My first taste of real engineering was back in South Korea, around ten years ago, when I saw how engineers were undertaking remediation work for a nearby polluted river. Even with a younger mind, I realized that, just like them, I wanted to be someone who could lead a tangible and positive change, through the tools of science, upon the world around me.

In high school, as I was finding the prevalence of water pollution and inefficient water usages pertaining to the various aquatic bodies throughout Upstate New York, I asked myself “are there ways to more effectively utilize the water sources?” This question then led me on a self-mission to find the possibility of using drainage water from urban green roofs to irrigate nearby urban vegetation. I thought at the time that if this was possible, urban areas could reap many environmental benefits.
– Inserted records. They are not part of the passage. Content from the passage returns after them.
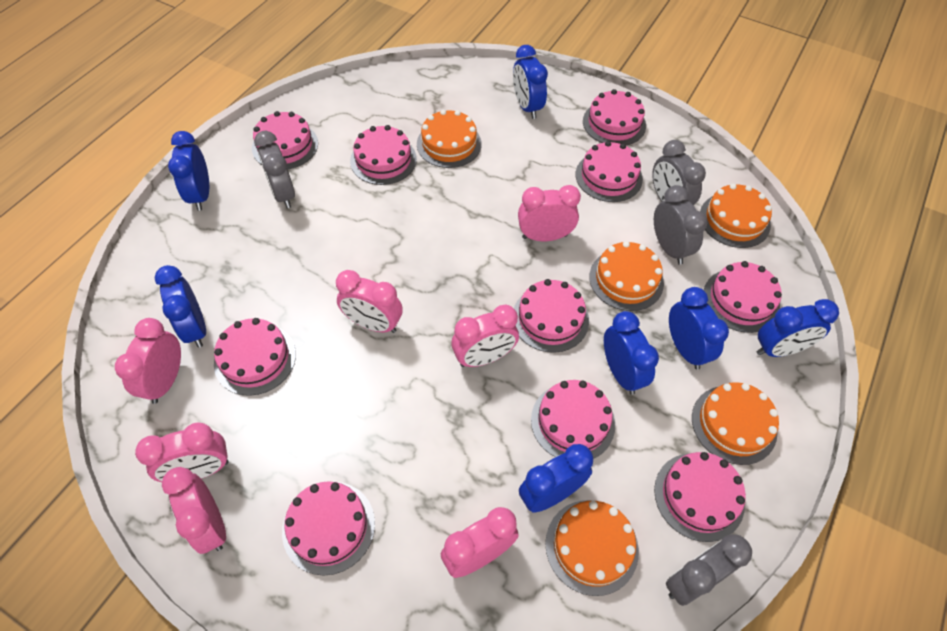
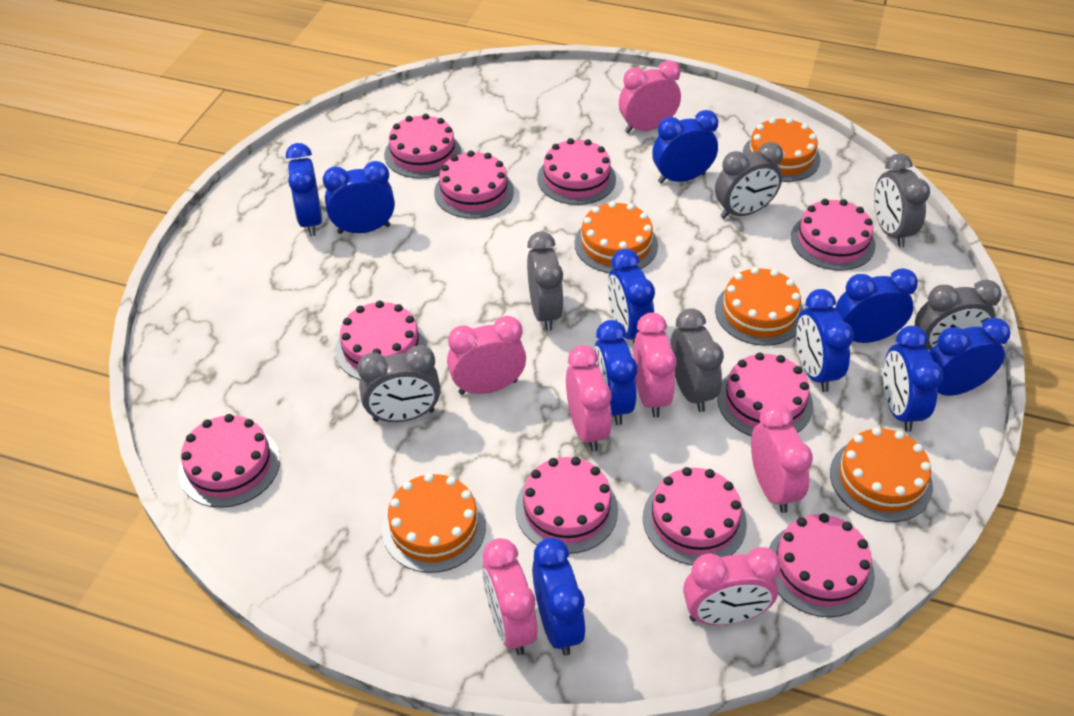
blue clock: 7 -> 10
grey clock: 4 -> 6

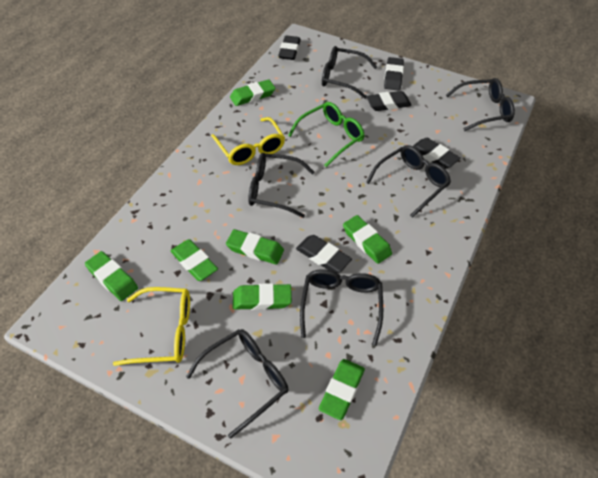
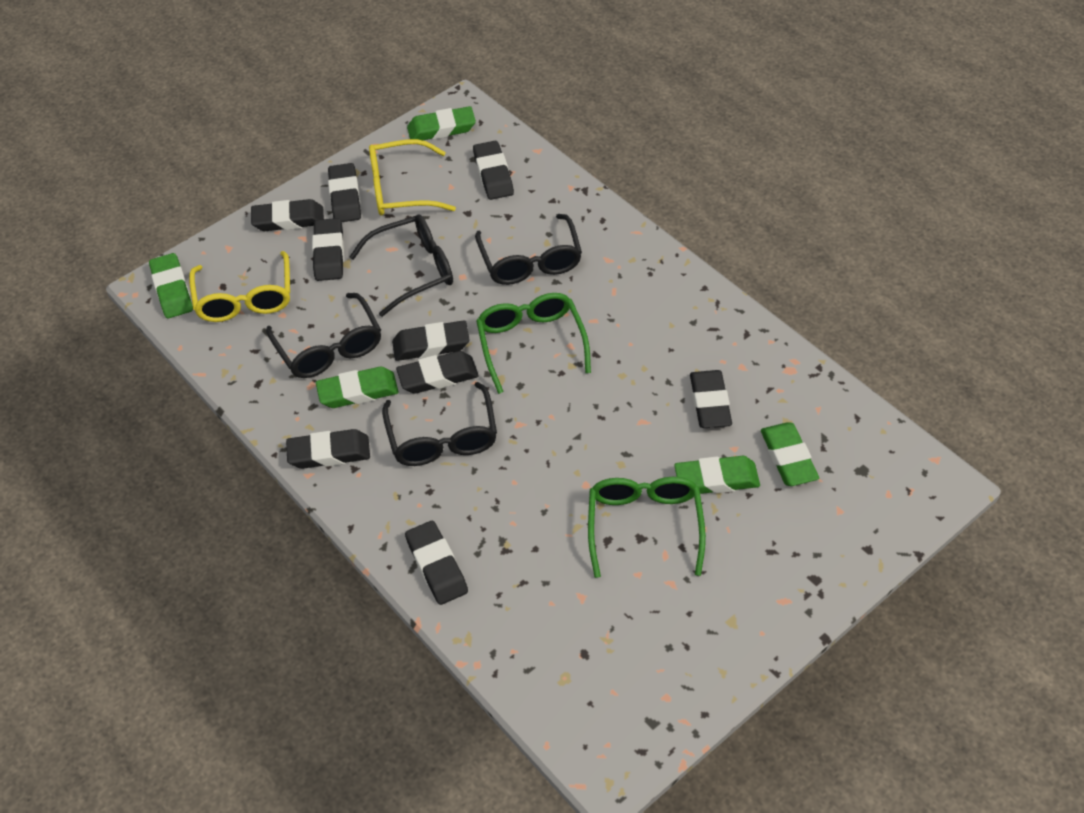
black eraser: 5 -> 9
black glasses: 6 -> 4
green eraser: 7 -> 5
green glasses: 1 -> 2

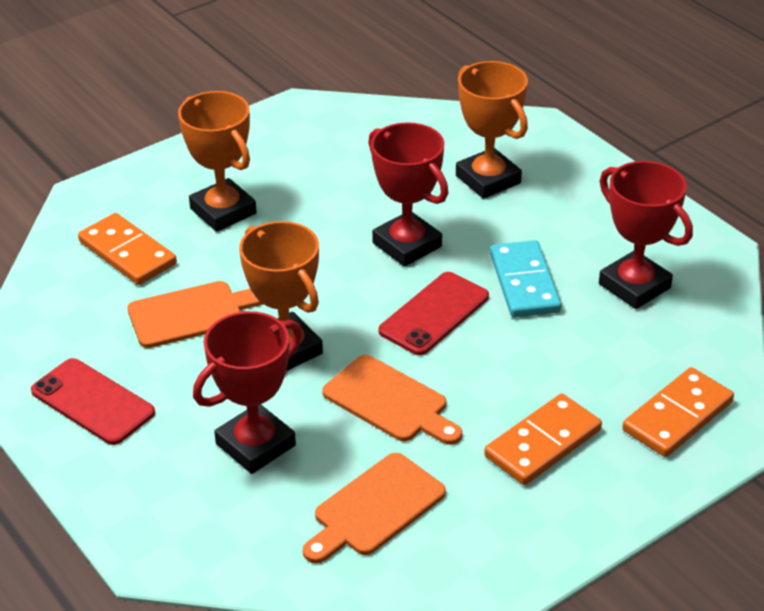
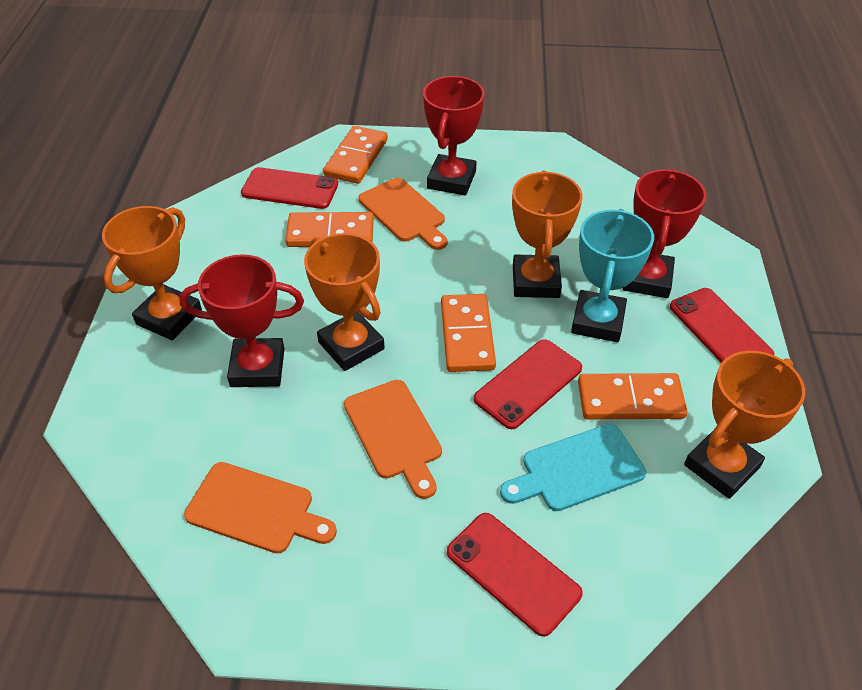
orange domino: 3 -> 4
orange trophy: 3 -> 4
red phone: 2 -> 4
turquoise cutting board: 0 -> 1
turquoise domino: 1 -> 0
turquoise trophy: 0 -> 1

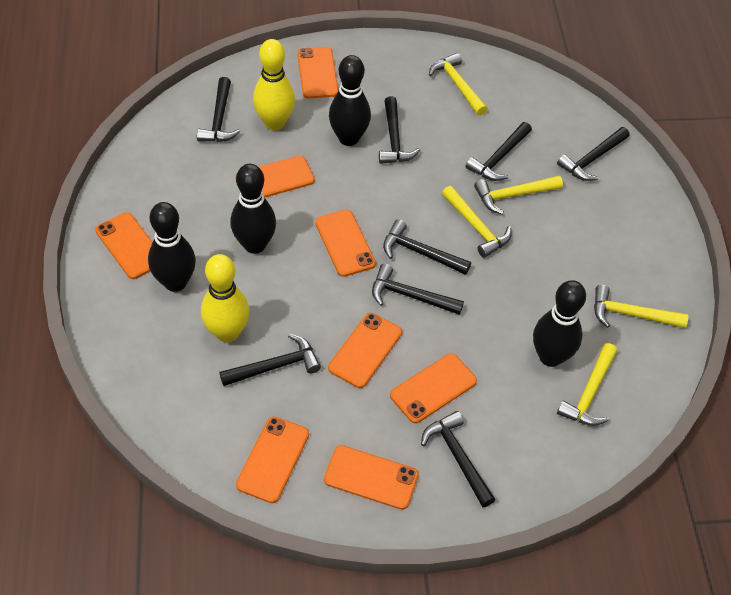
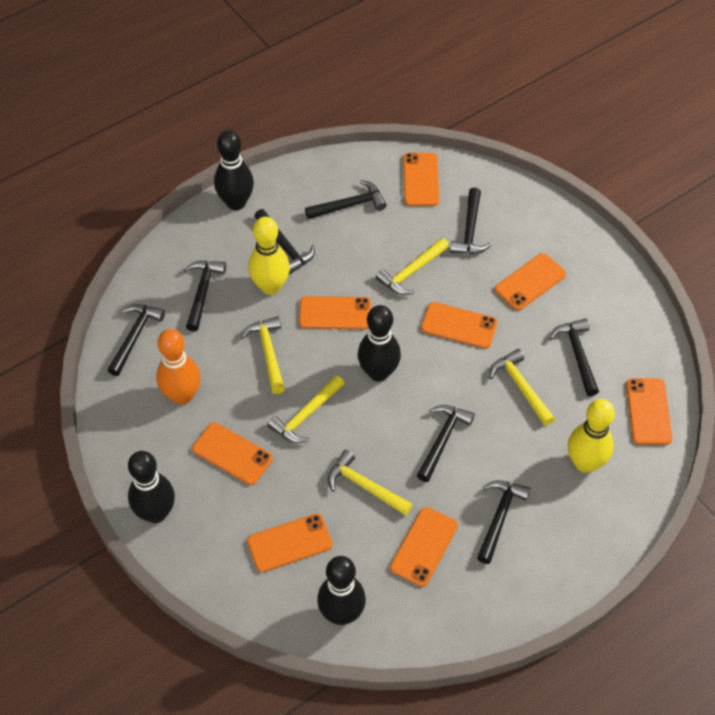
orange bowling pin: 0 -> 1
In order to research this idea further, I went to labs and research facilities at Syracuse University and the State University of New York Environmental Science and Forestry. Once I came up with a robust prototype for how this “urban drainage system” might work, I then focused on the nuts and bolts of the project such as coming up with ways to remove hazardous pollutants and then testing the prototype so that it can work at a larger scale.

In the end, I was able to achieve meaningful results with the prototype in using different methods such as phytoremediation and using nanorods - in the presence of UV rays - to filter out many toxic substances in the water, making the drainage water acceptable for irrigating nearby urban vegetation.

I had the opportunity to present my findings during the 2018 International Building Physics Conference (IBPC 2018) Research Poster Competition, the Intel ISEF Science Fair, and the New York State Ying Scholar Oral Presentation where I met researchers who were interested in continuing my research and working towards creating this system at a larger scale.

I took a gap year for the 2020-21 academic year to look over myself, which previously, I couldn’t afford to do well.

I’m interested in the many different branches of engineering, and I hope to take an interdisciplinary approach before deciding on a major. Regardless, no matter what happens throughout my time as an engineering student at Columbia, I just hope to always remind myself of that time back when I was back in South Korea thinking that I’d like to create meaningful “change”.